Carmencita miró al Charro a los ojos y le preguntó que por qué su padre no dio señales de vida durante todo ese tiempo. El Charro le respondió que por motivos de seguridad, para ellas, su madre y Carmencita, y para él mismo, su padre, Gueton, como era su nombre de guerra, desde la Comuna de Asturias, Las Colectivizaciones Libertarias, el equivocado apoyo –perdió su brújula- al asesinato de Trostky, los atentados contra Stalin, el apoyo y desapoyo a Fidel, y un sin número más de aventuras en toda latino América contra las dictaduras al uso y dictado, a la costumbre.

A Carmencita se le empezaron a secar las lágrimas, sin pañuelos, sin toallas, solo con las palabras del Charro, que le volvió a cantar, entre tres y tres caladas,  la canción que habían bailado. La directora del instituto le preguntó al Charro, mirando a Carmencita, si no podía tirarse un bailito con ella. El Charro le dijo qué canción quería bailar. La directora le  respondió que La Rosa Amarilla de Texas, la que le canta, en el Juez de La Horca, Paul  Newman, El Juez Roy Bean, a Rosa Elena, Victoria Principal, cuando  le declara su amor.

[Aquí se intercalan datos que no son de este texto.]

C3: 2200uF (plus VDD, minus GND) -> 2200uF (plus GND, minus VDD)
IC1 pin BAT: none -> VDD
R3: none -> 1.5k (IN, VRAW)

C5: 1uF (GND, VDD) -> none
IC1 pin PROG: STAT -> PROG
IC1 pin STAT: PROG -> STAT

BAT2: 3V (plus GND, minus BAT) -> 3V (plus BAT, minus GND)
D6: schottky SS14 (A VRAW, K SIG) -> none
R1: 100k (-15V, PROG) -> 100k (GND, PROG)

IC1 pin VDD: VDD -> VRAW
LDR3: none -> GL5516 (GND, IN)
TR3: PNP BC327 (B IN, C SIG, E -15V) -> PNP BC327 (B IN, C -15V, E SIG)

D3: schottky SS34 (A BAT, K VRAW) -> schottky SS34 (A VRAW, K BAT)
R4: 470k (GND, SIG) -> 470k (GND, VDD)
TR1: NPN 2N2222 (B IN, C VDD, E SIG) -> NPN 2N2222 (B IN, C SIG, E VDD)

El Charro llamó al mariachi que al instante se personó en la cocina. Les dijo  la canción que tenía que tocar. Abrazó a la directora, de la misma manera que abrazó a Carmencita unos momentos antes, le puso su boca en el oído de ella, y le empezó a hablar de la historia jamás contada de Sor Ácrata, pero esta, por cuestiones de mucho calado, magia negra, magia blanca, esa gran confrontación desde que el mundo, -¡Pobre Dios que lo creó!-,  no va a poder ser contada hoy, pero será narrada Dios mediante, aunque Sor Ácrata  me arroje, como rayos y truenos, todo su pozo y bagaje de maldiciones.

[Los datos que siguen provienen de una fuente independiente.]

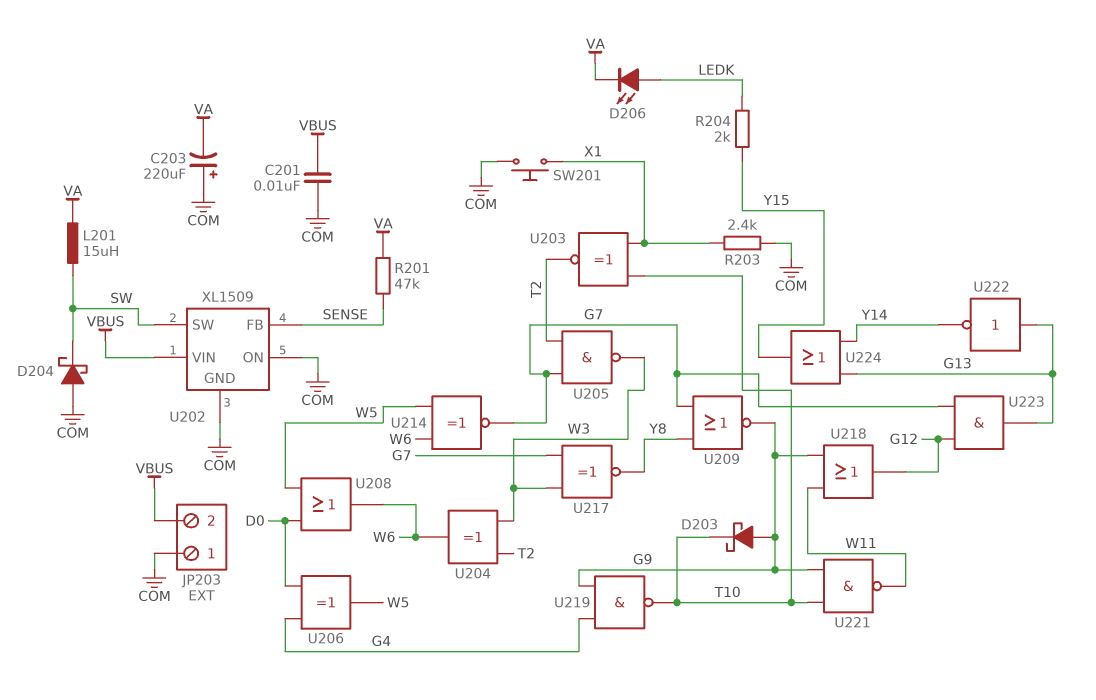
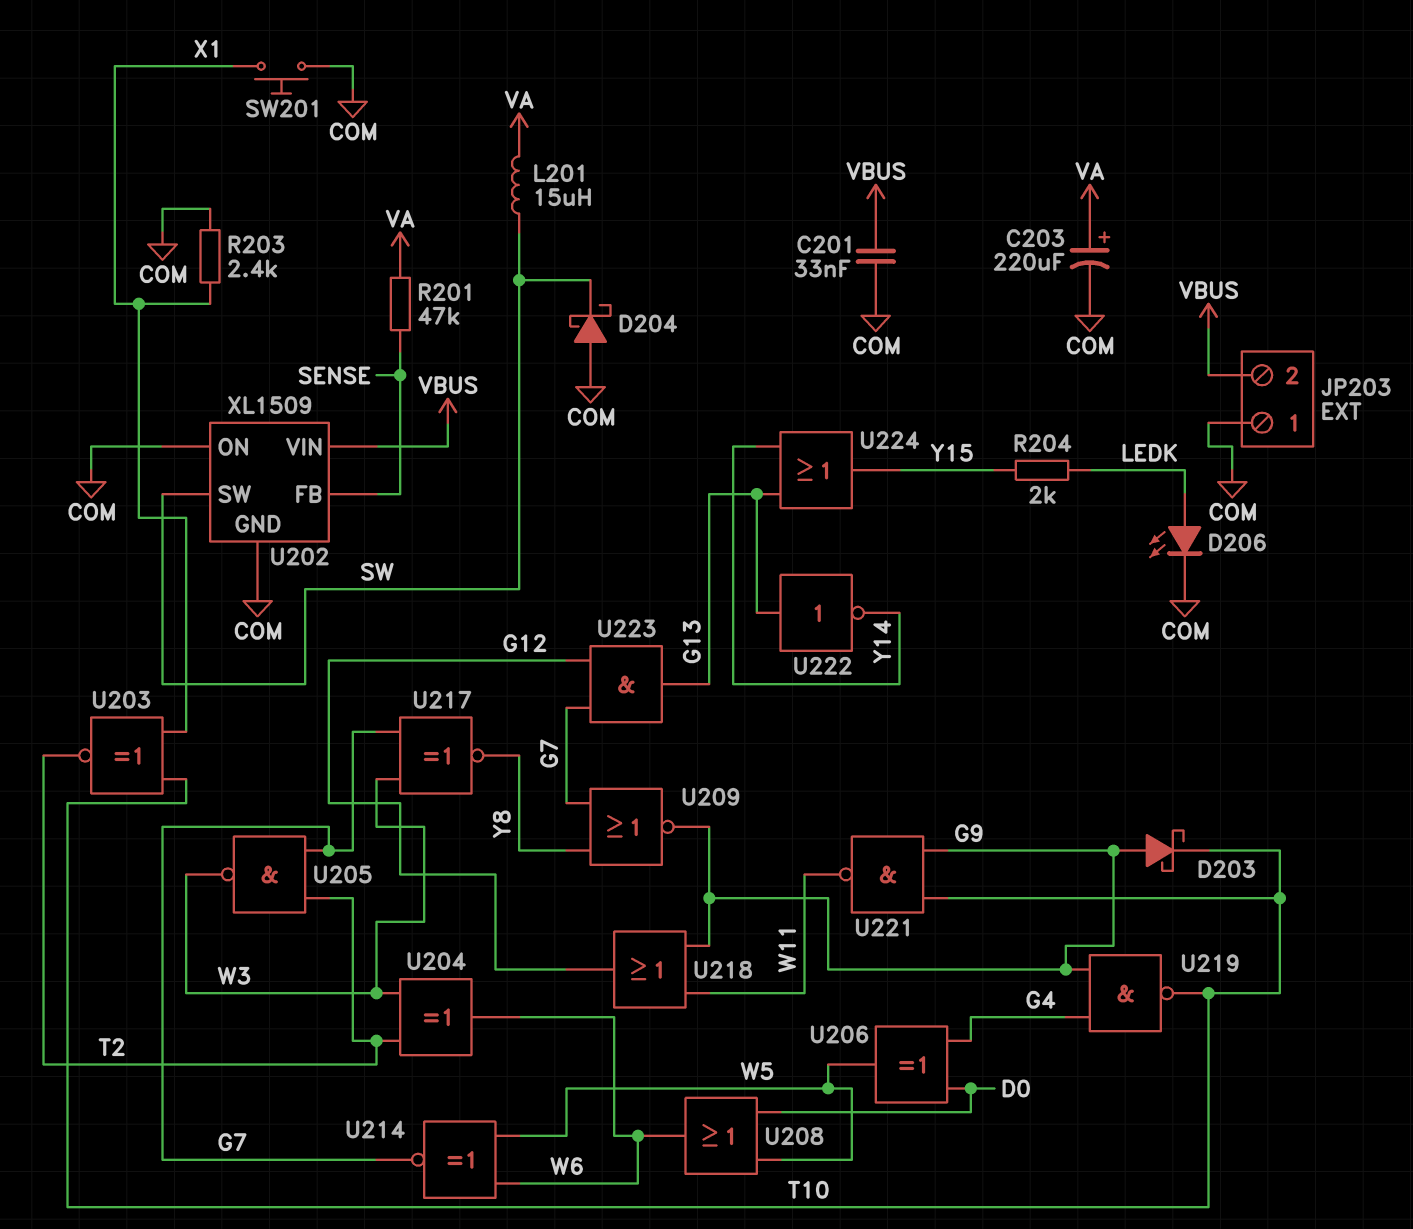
C201: 10nF (COM, VBUS) -> 33nF (COM, VBUS)
C203: 220uF (plus COM, minus VA) -> 220uF (plus VA, minus COM)
D206: LED (A LEDK, K VA) -> LED (A LEDK, K COM)

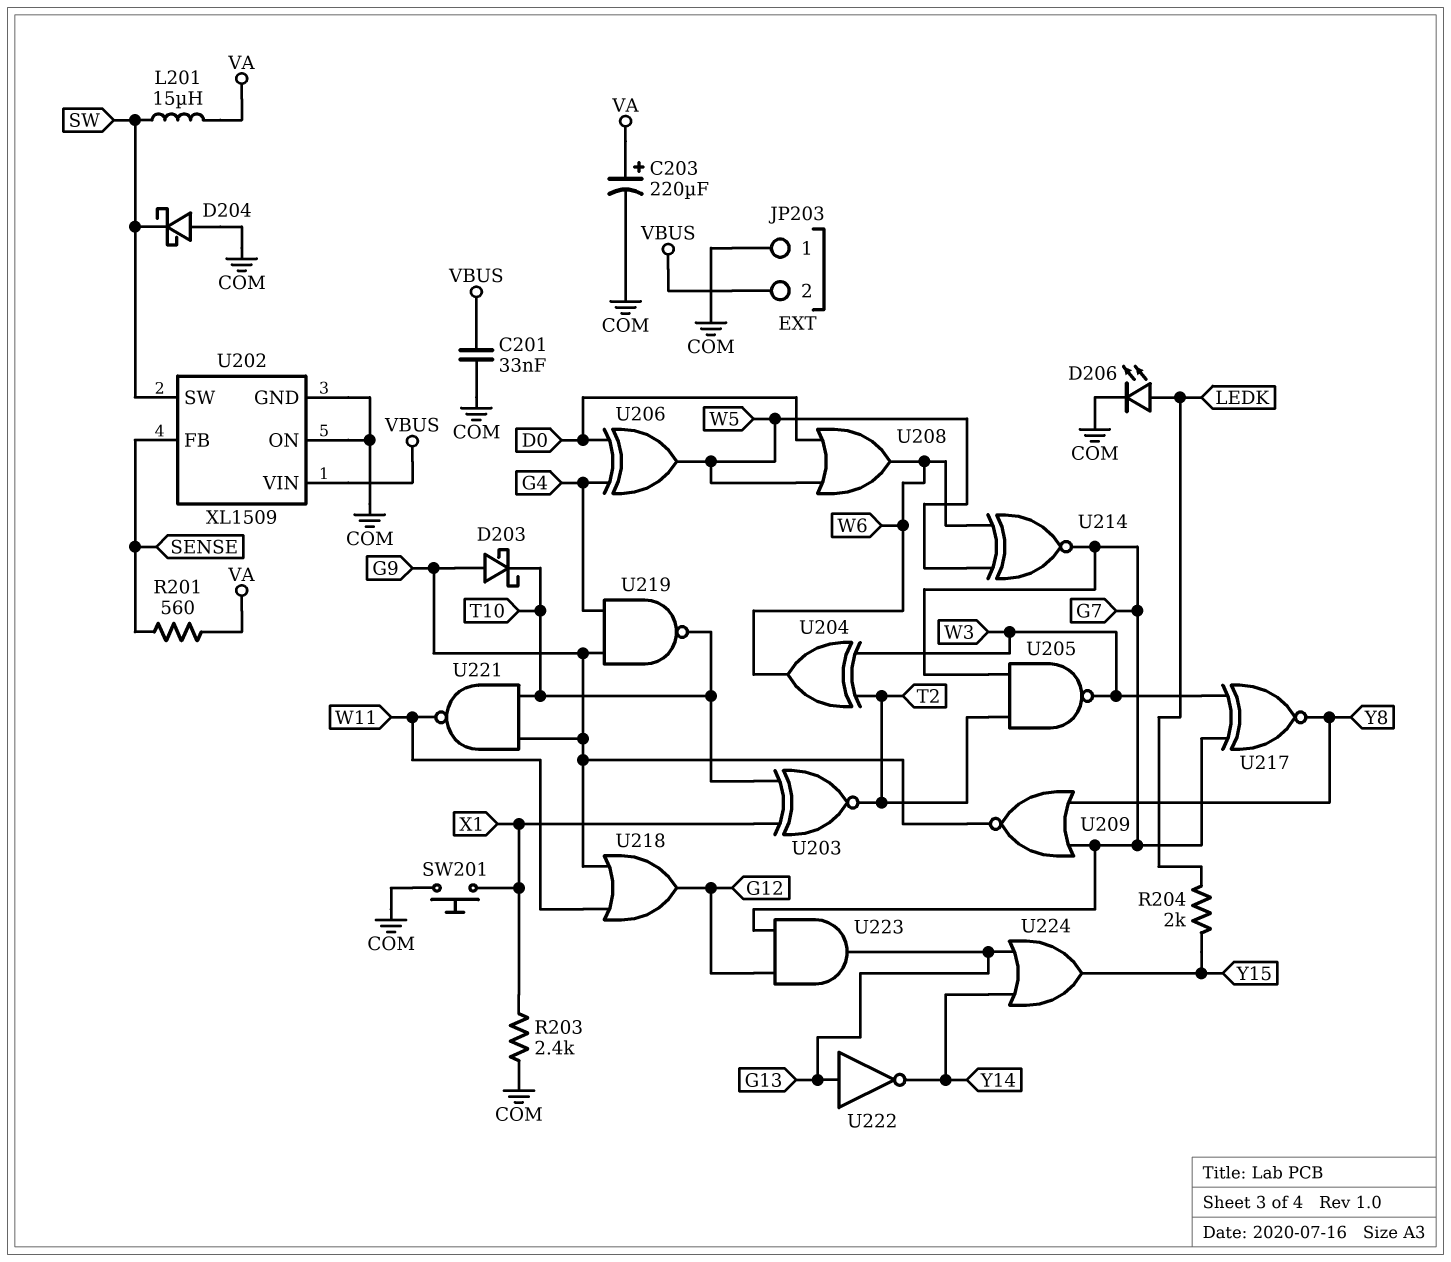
R201: 47k (SENSE, VA) -> 560 (SENSE, VA)

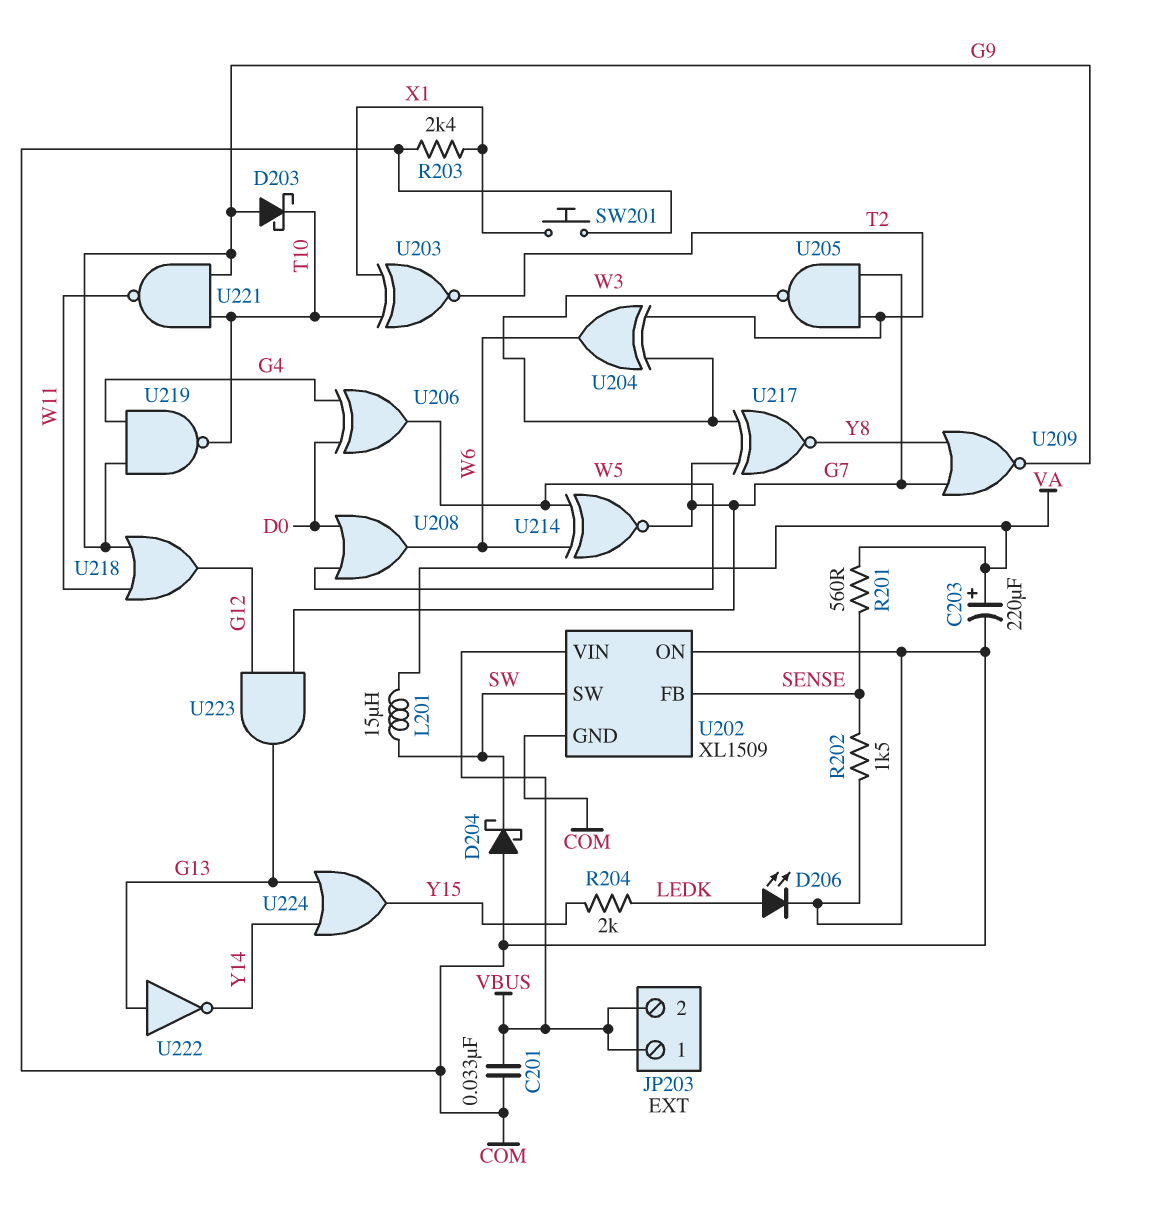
JP203 pin 1: COM -> VBUS
R202: none -> 1.5k (COM, SENSE)

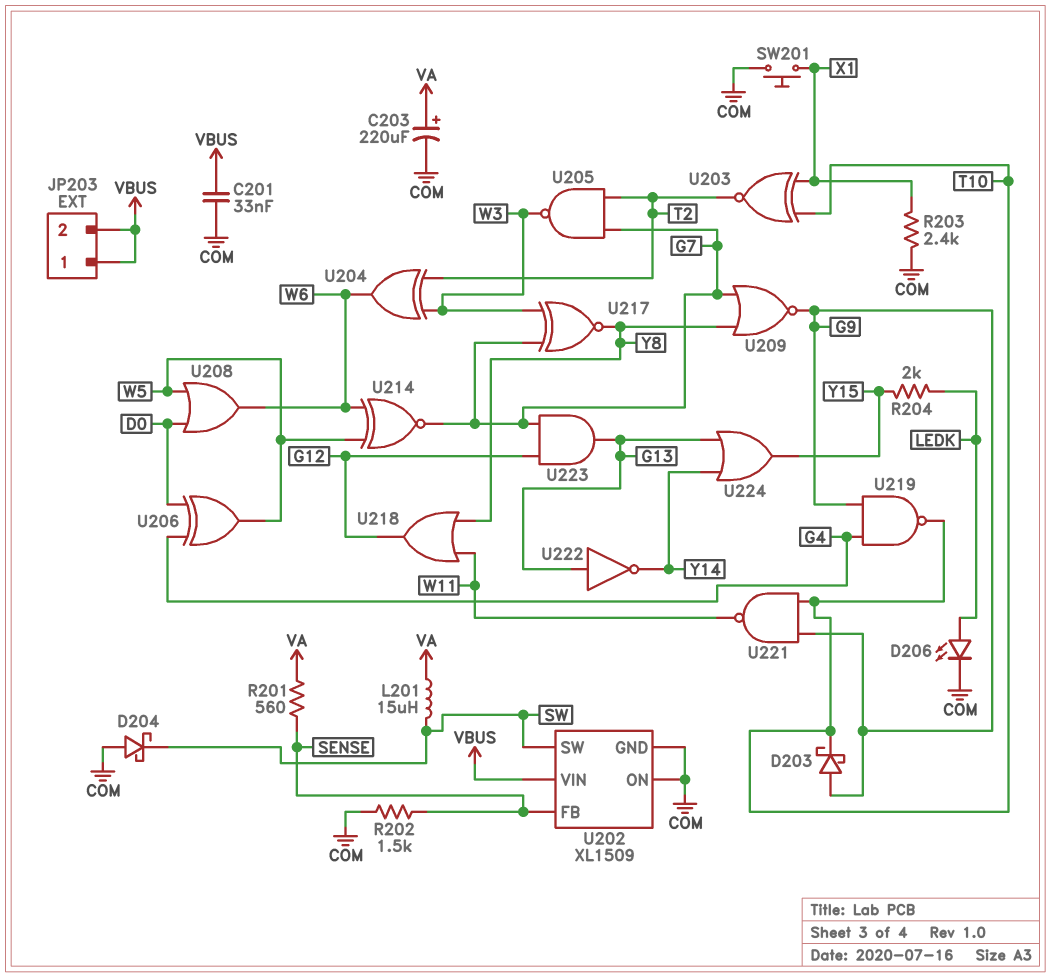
U218: OR (in G9, in W11, out G12) -> OR (in W11, in Y8, out G12)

En El Juez de La Horca, después del juez Roy Bean cantarle a María Elena La Rosa Amarilla de Texas, regresan al Juzgado, que era también su casa, o su templo. Durante el trayecto se cruzan con una carroza conducida por un anciano, el mismo John Houston, director de la película, que hace el papel de Grizzly Adams. Al carruaje se le rompe una rueda. Grizzly Adams entiende que aquella era la señal inequívoca de que allí mismo tenía que cavar su tumba, en un sitio caluroso, después de haber vivido casi toda su vida en las altas y frías montañas, en donde curaba su frío conviviendo con osos en sus mismas cuevas. El juez Roy Bean le prohíbe que cave su tumba en aquella propiedad suya al este del rio Pecos, Vinegaroon. John Houston repara la rueda de la carreta y se larga dejándole al juez y a María Elena una jaula con un oso para que lo cuiden, pues Grizzly no se puede seguir haciendo cargo de él, -quiere morir de una vez-, con el que se da un triangulo amoroso como en Dos hombres y un destino, entre Paul Newman, Robert Redford y Diane Keaton. Roy Bean, María Elena y el oso viven idílicamente juntos, pasean, juegan, se bañan en el río, se columpian. El juez bebe cerveza con el oso, hasta que el futuro alcalde del pueblo manda a un sicario para matar a Roy Bean. El sicario entra por la ventana. El oso, que entiende de sus intenciones, va a por él, y mueren los dos en la lucha. La buena dicha a veces dura muy poco.

Dejó de sonar La Rosa Amarilla de Texas. Carmencita fue a dar a los fogones, los demás al comedor. Cuando se estaban sentando se abre la puerta del restaurante, se siente el mismo frío que sintió, entre osos, John Houston en las altas y frías montañas. Aquel frío no era el de la calle Libertad, era el que provenía de Antonio González Pacheco, alias Billy El Niño, policía y torturador franquista, que venía de la CNT, a donde había ido por su dosis diaria de sangre y crueldad.